Pour son exposition d’été, dans le cadre des 150 ans de l’Impressionnisme et de Normandie Impressionniste, et sous le haut patronage de l’Ambassade du Japon en France , le musée des Impressionnismes de Giverny expose des œuvres à la fois contemporaines et ancrées dans la plus grande tradition japonaise qui avait fasciné Monet : le Nihonga. Il s’agit d’une série de 14 paravents confiés par le peintre japonais octogénaire Hiramatsu Reiji au musée : La « Symphonie des nymphéas ».

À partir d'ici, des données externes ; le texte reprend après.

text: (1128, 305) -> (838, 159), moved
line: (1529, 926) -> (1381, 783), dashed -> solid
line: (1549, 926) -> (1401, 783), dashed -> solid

C’est en 2013 que le musée des Impressionnismes de Giverny avait révélé l’œuvre de Hiramatsu Reiji au grand public. Et cela avait été une révélation. L’œuvre de ce maître japonais fait le pont entre l’art du Nihonga (technique japonaise qui consiste à utiliser des pigments naturels en poudre et de la colle animale pour travailler, à l’horizontale, en superposition de couches de couleurs) et l’impressionnisme. Lui même est tombé amoureux de Monet – qu’il connaissait en reproduction – lors de sa première visite en France, à l’Orangerie, en 1994. Depuis, il revient régulièrement à Giverny où l’on voit qu’il s’est imprégné du folklore, de la nature et de la toponymie. Alors même que Claude Monet collectionnait les estampes japonaises comme la plupart de ses camarades impressionnistes ou nabis (sa maison est riche d’une collection de 200 estampes), c’est à un hommage, mais également à une réinterprétation du grand impressionniste que nous convie Hiramatsu Reiji.

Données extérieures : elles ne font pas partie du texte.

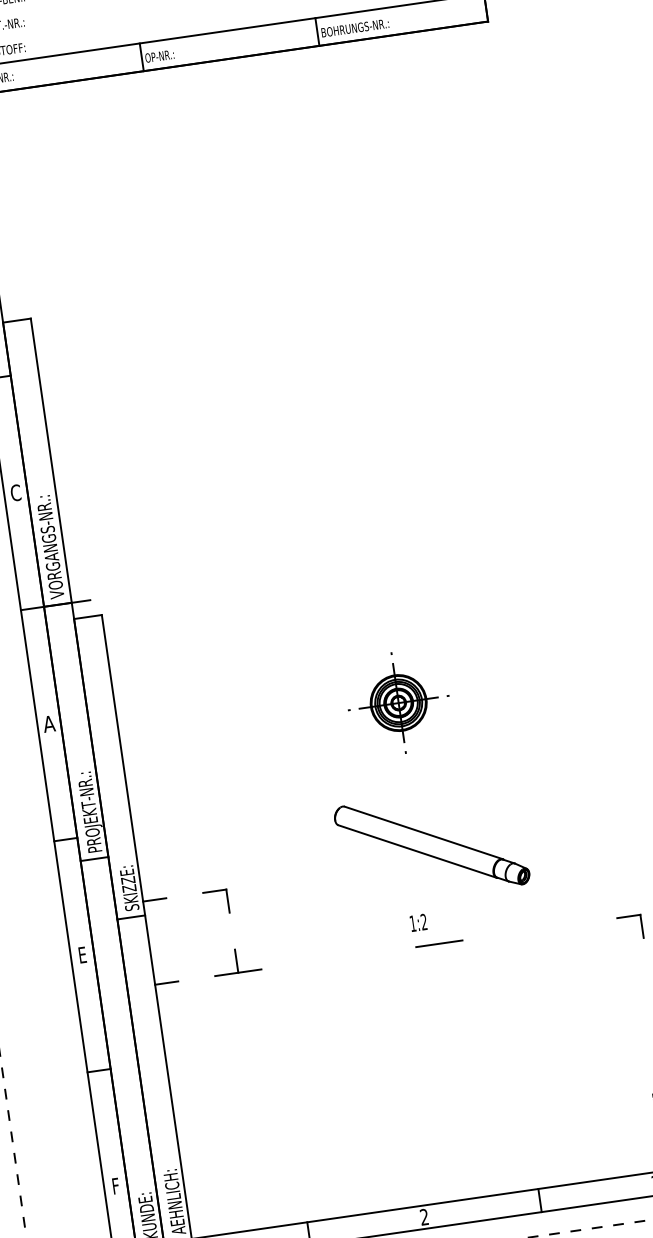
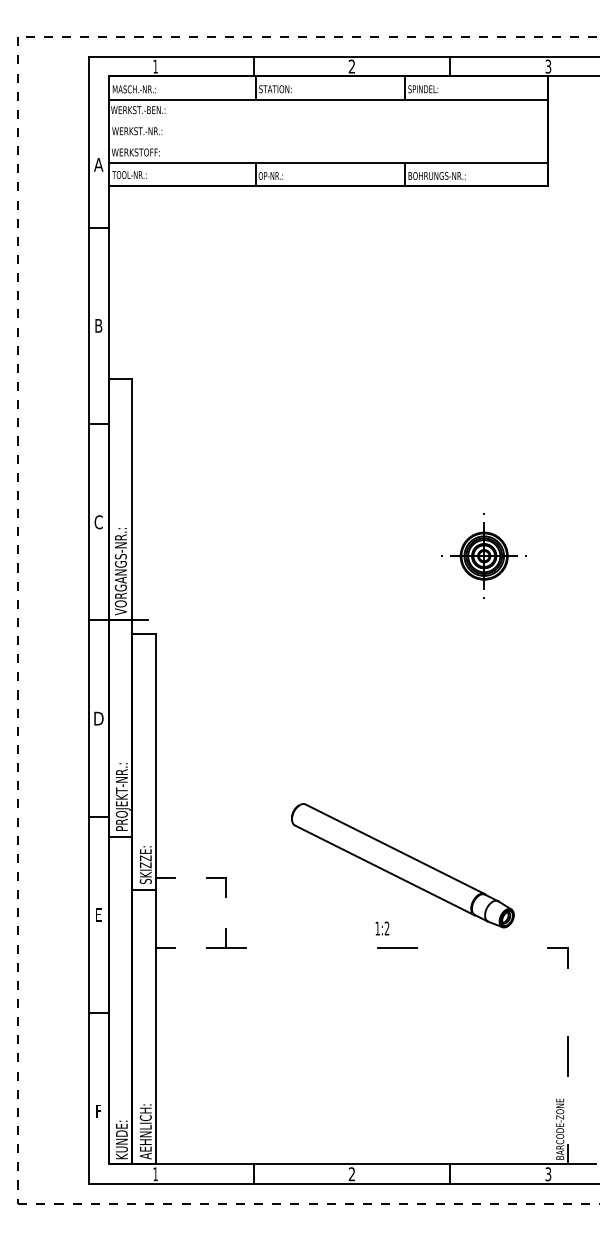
part: (397, 702) -> (483, 555), moved
text: (48, 723) -> (98, 718), A -> D
part: (431, 845) -> (402, 865), size x1.43

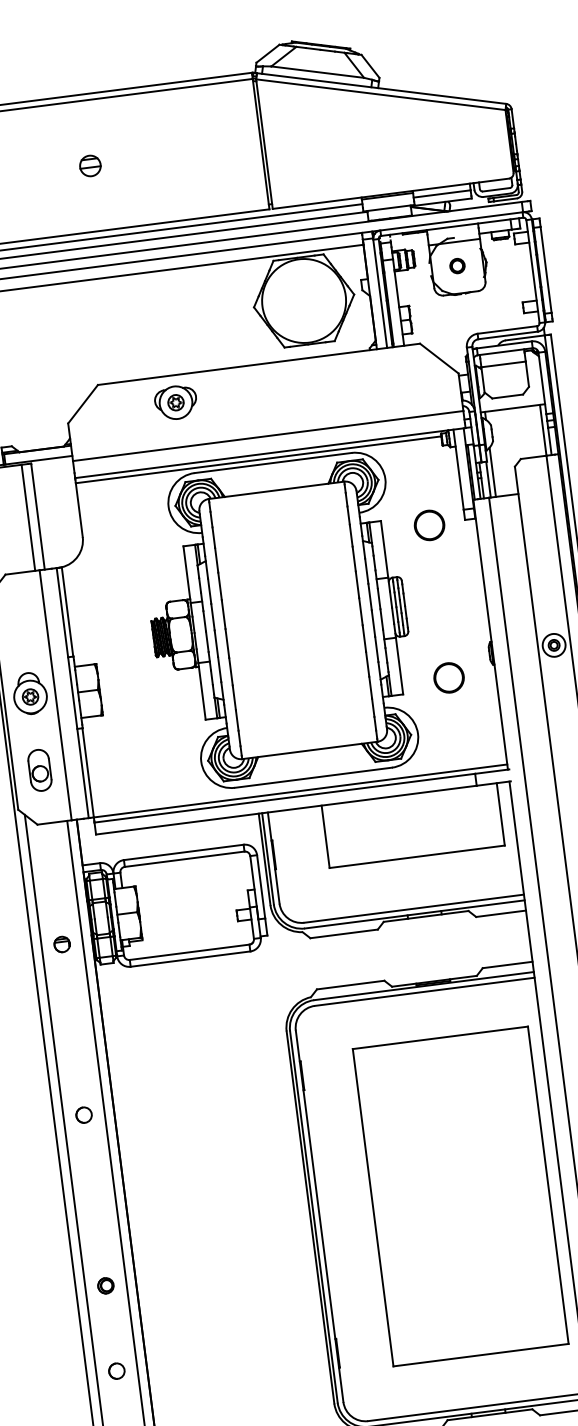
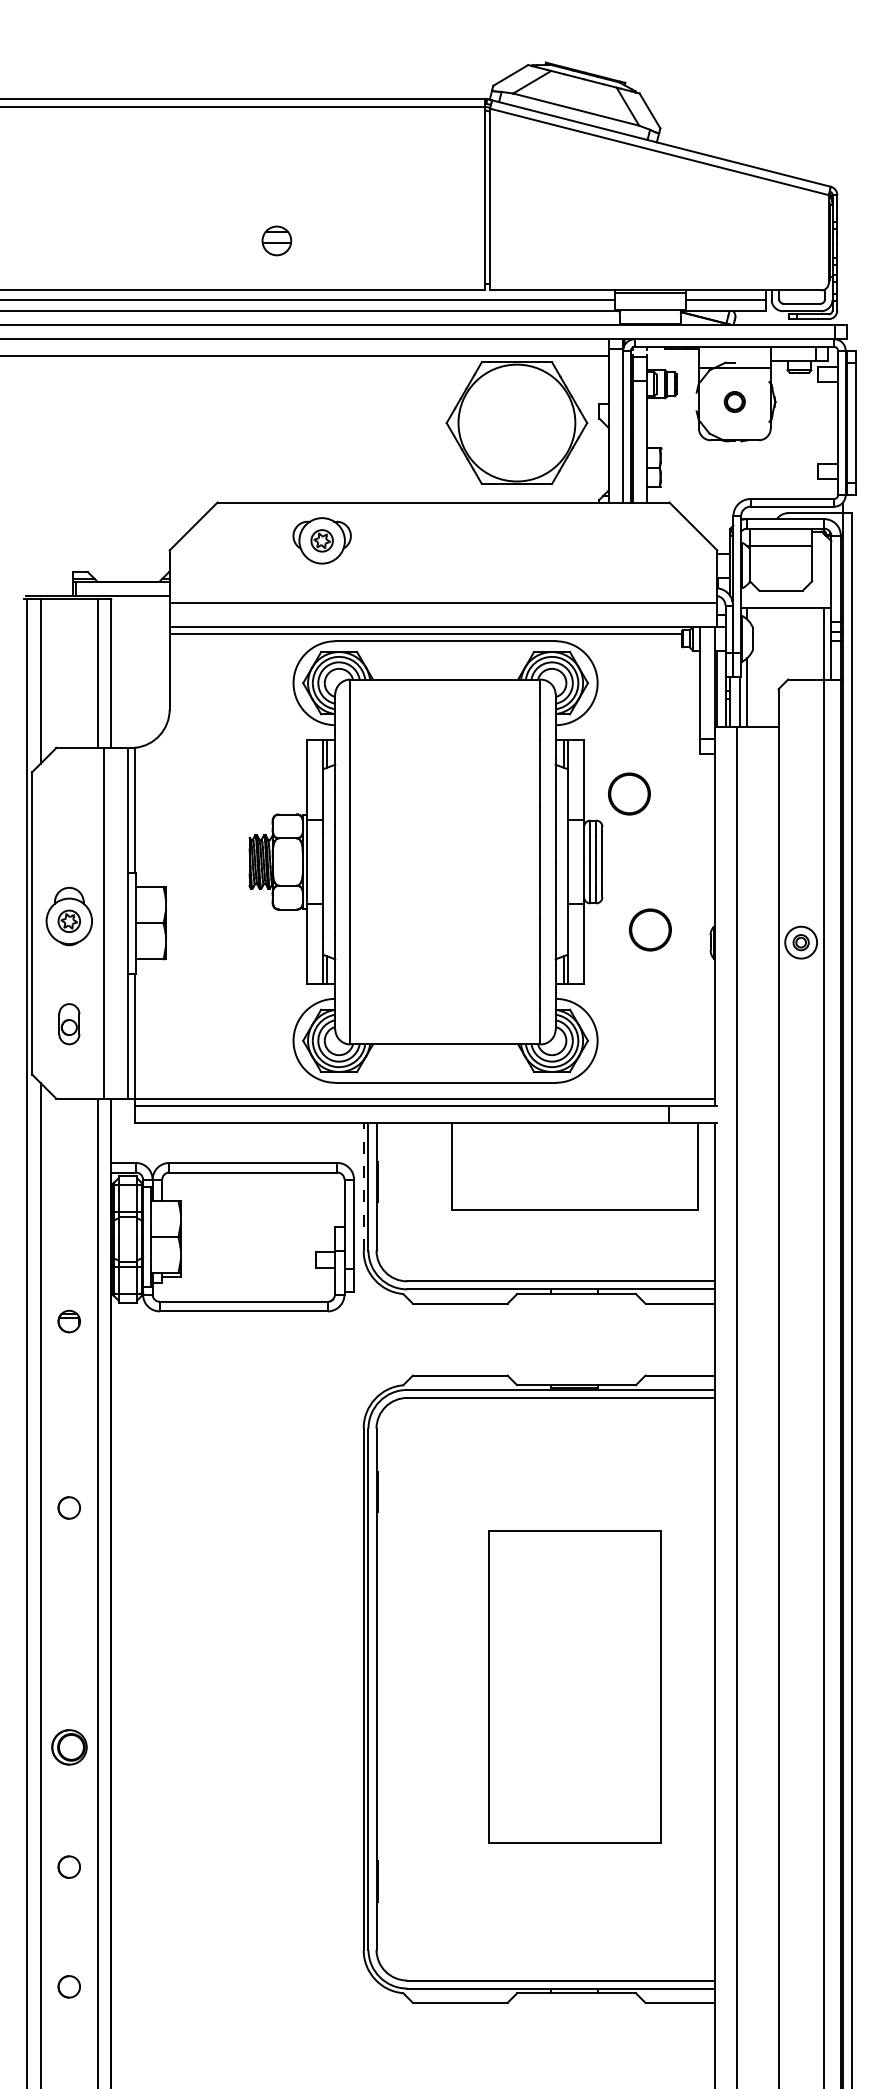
part: (90, 165) -> (276, 240), moved
circle: (429, 525) -> (629, 793), moved
circle: (449, 677) -> (650, 929), moved
part: (40, 769) -> (69, 1023), size x0.7
line: (264, 859) -> (363, 1186), solid -> dashed
part: (61, 944) -> (68, 1321), moved
part: (460, 1196) -> (574, 1686), size x0.7
part: (105, 1285) -> (68, 1747), size x1.6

Exposés avec les Nymphéas avec rameaux de saule, de Monet, le Parterre de marguerites de Caillebotte et deux toiles plus anciennes de Hiramatsu, 14 paravents qui viennent de rejoindre les collections du musée forment un ensemble de plus de 90 m de long. Leur exposition est à la fois classique et raffinée : nous suivons le fil des saisons, avec des éclairages qui permettent de saisir réellement toutes les subtilités d’œuvres : les animaux ou les fleurs stylisées cachés dans les motifs, comme la manière dont le dernier triptyque de paravent flirte avec l’abstraction (comme Monet à la fin de sa vie). Les deux plus petits paravents qui déclinent mille nuances de gris intitulés « Fantaisie(s) du blanc et du noir » surprennent et sont peut-être les œuvres les plus raffinées et mystérieuses. On se réjouit de voir le peintre japonais encapsuler dans un fond gris les églises, le champagne, les saints et les collines de Giverny, ainsi que la tombe de Monet. Bordés de nymphéas, parfois transformés en « icônes » stylisées, l’automne comme l’hiver nous emportent dans une méditation. Face aux feuilles d’or, aux motifs qui rappellent l’art déco et à l’éclat de verts et bleus qui semblent redessiner la mappemonde à partir de Giverny, on entre en lévitation. La visite est heureuse, apaisée, mais aussi pleine d’éclat et également d’humour. Le contraste est là, aussi, avec le rouge vif débordant des érables qui lutte avec le blanc – jamais poudré ! – des cerisiers.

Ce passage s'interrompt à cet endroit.